Vendus comme terroristes à la cruelle Amérique

2015/02/13 | Par Ginette Leroux

Scénario et réalisation : Patricio Henriquez
Durée : 99 minutes
Année de production : 2014
Langues : ouïghour, anglais, chinois, v.o. anglaise, sous-titres français
Producteur : une coproduction de Macumba Media et de Catherine Loumède (ONF)
Date de sortie : 13 février 2015

« La campagne contre le terrorisme continue », affirmait le secrétaire à la Défense Donald Rumsfeld, lors d’un point de presse au Pentagone, le 19 novembre 2001, avant d’ajouter que « nos objectifs militaires immédiats restent la destruction du réseau Al-Qaïda, les dirigeants talibans et la fin de l’Afghanistan comme lieu où les terroristes sont hébergés ». Ainsi commence « Ouïghours, prisonniers de l’absurde », le plus récent documentaire de Patricio Henriquez. Les propos de Rumsfeld scellaient le sort de nombreux hommes pris au piège d’un conflit dont ils demeureront, à tout jamais, d’innocentes victimes.

« On courait comme des animaux », confie Abou Bakker, se remémorant le début des bombardements en Afghanistan, après le 11 septembre 2001. Fuyant les répressions aux limites de « l’ethnocide » du régime chinois, de nombreux Ouïghours, peuple turcophone et musulman, ont quitté le Turkestan, situé dans la région occidentale de la Chine, pour trouver refuge dans les pays voisins, l’Afghanistan et le Pakistan.

Le cinéaste engagé a réussi à retracer vingt-deux de ces hommes traqués au cœur d’une guerre qui leur était étrangère. Trois d’entre eux témoignent. Abou Bakker, Ahmat et Khalid ont accepté de raconter leur lutte incessante contre les autorités américaines et… chinoises depuis le jour où des seigneurs de la guerre véreux et autres bandits profiteurs les ont vendus comme terroristes aux Américains. « Je ne croyais pas que ces passeurs étaient américains. Les États-Unis sont un pays démocratique », raconte l’un d’eux.

Ces hommes ont été marqués du sceau de combattants ennemis. Une étiquette dont ils n’ont jamais réussi à se débarrasser, malgré leur remise en liberté à la suite de sept années d’enfer passées dans les prisons de Guantanamo où, ironiquement, un panneau affiche le slogan « Honour bound to defend freedom » qui se traduit par « Le devoir de défendre la liberté ».

L’interprète américaine d’origine ouïghoure Rushan Abbas et l’avocat bostonnais Sabin Willet, empreints d’empathie et d’humanité, ont travaillé sans relâche et insufflé aux prisonniers l’énergie nécessaire pour qu’ils se battent jusqu’au bout.

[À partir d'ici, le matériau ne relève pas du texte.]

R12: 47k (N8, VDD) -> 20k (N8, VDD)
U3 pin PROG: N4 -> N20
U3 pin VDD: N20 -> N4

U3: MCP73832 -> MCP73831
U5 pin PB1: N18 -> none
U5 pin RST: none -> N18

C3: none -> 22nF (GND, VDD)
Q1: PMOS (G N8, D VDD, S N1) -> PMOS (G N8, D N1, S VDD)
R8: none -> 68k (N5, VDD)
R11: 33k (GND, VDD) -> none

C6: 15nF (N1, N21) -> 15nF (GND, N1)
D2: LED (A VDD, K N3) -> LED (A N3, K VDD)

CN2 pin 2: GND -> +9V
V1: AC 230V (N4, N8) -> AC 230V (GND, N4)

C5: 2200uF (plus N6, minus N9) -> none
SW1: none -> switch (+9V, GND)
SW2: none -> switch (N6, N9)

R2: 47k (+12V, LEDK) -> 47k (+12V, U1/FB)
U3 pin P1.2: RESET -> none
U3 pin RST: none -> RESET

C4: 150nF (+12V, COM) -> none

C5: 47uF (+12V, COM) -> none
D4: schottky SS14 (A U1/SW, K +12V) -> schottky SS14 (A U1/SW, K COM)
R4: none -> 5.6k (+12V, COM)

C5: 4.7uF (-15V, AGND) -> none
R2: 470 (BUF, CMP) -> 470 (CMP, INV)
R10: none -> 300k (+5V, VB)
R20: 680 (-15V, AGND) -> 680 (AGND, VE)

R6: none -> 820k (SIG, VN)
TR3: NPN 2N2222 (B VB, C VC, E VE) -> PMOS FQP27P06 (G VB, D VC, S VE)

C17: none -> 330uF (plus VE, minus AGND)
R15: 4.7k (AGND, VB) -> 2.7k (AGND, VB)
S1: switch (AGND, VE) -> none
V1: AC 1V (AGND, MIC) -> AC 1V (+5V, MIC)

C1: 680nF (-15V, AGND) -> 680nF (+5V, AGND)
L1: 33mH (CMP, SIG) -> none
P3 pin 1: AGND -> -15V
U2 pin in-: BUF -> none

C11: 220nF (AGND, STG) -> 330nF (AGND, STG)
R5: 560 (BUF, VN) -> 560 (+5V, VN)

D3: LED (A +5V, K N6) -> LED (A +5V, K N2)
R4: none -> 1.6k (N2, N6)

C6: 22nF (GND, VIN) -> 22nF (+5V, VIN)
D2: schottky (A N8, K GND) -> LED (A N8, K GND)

Apatrides, ces Ouïghours vivent aujourd’hui dans des pays qui leur ont offert l’asile politique en échange du soutien financier des États-Unis. Dénigrés, critiqués, incompris dans leur pays d’accueil, ils demeurent persona non grata, sans droits ni passeports.

Images d’archives, cartes animées retraçant le parcours d’errance des déracinés en quête de liberté, une caméra inventive qui capte les moments d’émotions des principaux intervenants dans cette cause sont autant de moyens utilisés par le documentariste pour démontrer avec habileté et tact le sort inexplicable réservé à ces sacrifiés sur l’autel de la « démocratie » américaine.

Patricio Henriquez, d’origine chilienne, est Montréalais depuis 1974. Le cinéma n’est pas seulement sa passion, mais le truchement par lequel passe un engagement politique et humain en faveur des personnes opprimées par des régimes qui dénient les droits fondamentaux. Rappelons que sa carrière a débuté en 1998 avec le film « 11 septembre 1973, le dernier combat de Salvador Allende », relatant le coup d’État qui a bouleversé la vie de nombreux Chiliens comme lui, forcés de s’expatrier.

Dix ans plus tard, l’actualité l’interpelle à nouveau. « Sous la cagoule : un voyage au bout de la torture » s’intéresse aux détenus d’Abou-Graïb en Irak, torturés par les soldats américains. En 2010, Henriquez réalise « Vous n’aimez pas la vérité, 4 jours à Guantanamo », récompensé d’un Gémeau et du Prix spécial du jury au Festival international du documentaire d'Amsterdam, le plus important festival de cinéma documentaire au monde. Dans ce film, il scrute le sort réservé à Omar Khadr, dont les droits fondamentaux ont été usurpés avec l’assentiment des autorités canadiennes.

Le film est dédié à Magnus Isacsson, cinéaste engagé et ardent défenseur du documentaire.

 

Ouïghours, prisonniers de l’absurde prend l’affiche le 13 février 2015 en version originale anglaise et sous-titres français.